And David Cameron made it clear as early as 2011 that he wanted to sell of as much of Britain’s public services as he possibly could, retaining only justice and the security services (although we can see that justice is also being broken up, with plans to get lawyers to bid for the privilege of providing “adequate” service to defendants). The NHS is already being carved up; parts of some police forces have been privatised; we have some private prisons. Parts of the civil service are to be sold into private ownership. The list is growing.

The whole situation mirrors that of the Fall of Rome, and begs the question: Is David Cameron trying to engineer the end of British civilisation as we know it?

Just a thought.

14 thoughts on “History Repeats Itself, or The Decline and Fall of the Tory Empire

  1. michael lee

    Spot on Mate – you should be proud ! …. Our day is coming – I can feel it in me bones 🙂

  2. Tom (AAV)

    Decline and fall is a great book.

    The most interesting aspect of the Roman decline for me was rise of the nomadic bands of Germanic warrior tribes that held to ransom and then ruled the western part of the Roman empire (huns, vandals, ostrogoths, visigoths).

    The modern version of these nomadic mercinaries would have to be be the multinational corporates, who show no territorial loyalty, but simply act in their own interests, searching out the laxest tax regime with the most ruthlessly oppressed or heavily subsidised workforce and relocate their in order to maximise their profitablity.

    Keep up the good work mate…

  3. Thomas M

    This government in my eyes is endangering the stability of the nation.

    I wonder if when the demos get too big for the press to ignore, they’ll seed them with anarchists? That way instead of “More then a million peacefully demonstrate” as a headline, it’ll be “200 riot, throw things and act like idiots.”

  4. Smiling Carcass

    I don’t think Cameron trying to engineer the end of British civilisation as we know it; he is trying to engineer the end of the welfare state and state provision of services that generally are not considered to come under that banner, such as prisons, police etc. and one might reasonably argue that really, in essence is the end of British civilization as we know it.

    But I think Cameron considers his changes to affect only the poor and working class; that only their civilisation will end, as they know it but that he and his rich cronies will continue to live as they always have, in luxury, wealth and immunity from the law.

    No doubt he and his cohorts have sat around tables, sipping champers and pink gin; gorging on caviar and salmon discussing the mechanics of bringing about such a change. No doubt they think they have thoroughly investigated and solved every problem that may arise.

    I suppose they consider the payment of taxes irrelevant in their utopia, their great wealth protecting them from the lack of services.

    What they haven’t reckoned with is the truth that every action has an equal and opposite reaction; I have seen this in the rise in support for the Left, both in the macrocosm of the country and the microcosm of my local area. People that once condemned my opinion, political and moral are now beginning to applaud my small voice, expressed locally and have people stopping me in the street wondering why I haven’t been writing so much in our local paper.

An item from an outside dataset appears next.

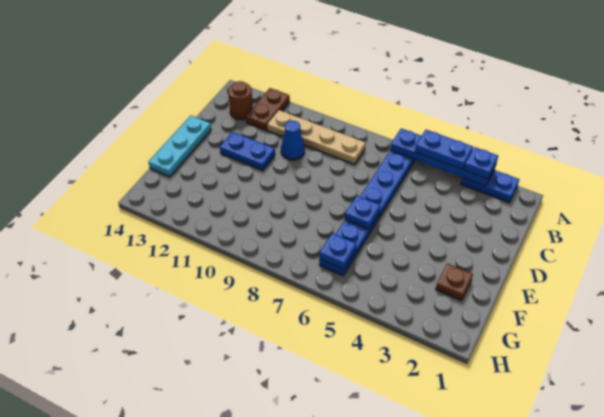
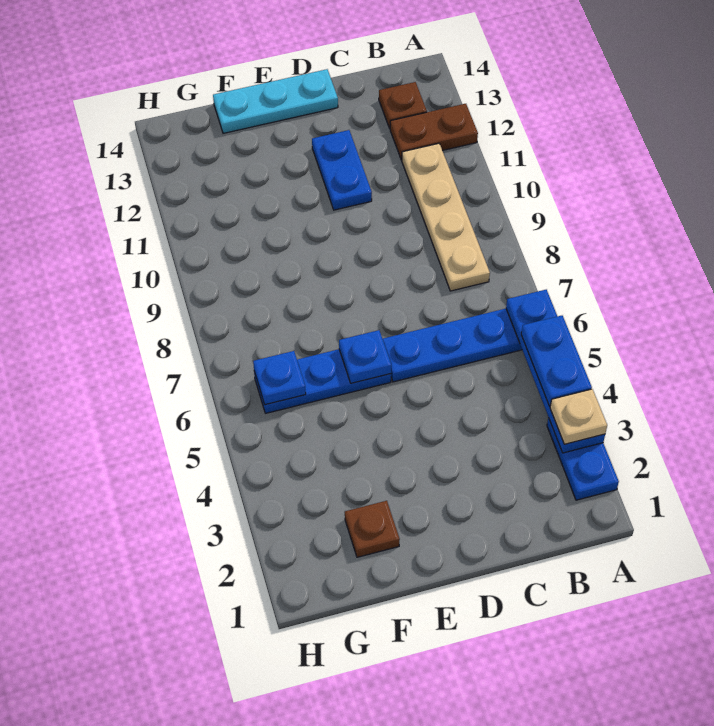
blue plate A3 level 3 -> tan plate A3 level 3
brown round brick B13 level 1 -> brown plate B13 level 1
blue cone C10 level 1 -> none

    They have overestimated themselves and underestimated us. As another commenter said, change is in the air; and not the change they wish to see.

    1. shirleynott

      Completely agree & I especially like your reference to pink gin; somehow that image encapsulates brilliantly the probable ‘planning’ meetings.

  5. elizabeth maxwell

    The great late Jimmy Reid MP once said this—-what is the point of the rich having it all when you have to gate yourself in your mansions to keep out the poor and hungry,afraid to step out of your palaces in case you are robbed or confronted by the masses. You then become a prisoner in fear because of your love for money

    1. Big Bill

      This is how they live in South Africa though, in enclaves, and you can see a movement towards that here now with gated communities and private policing of them.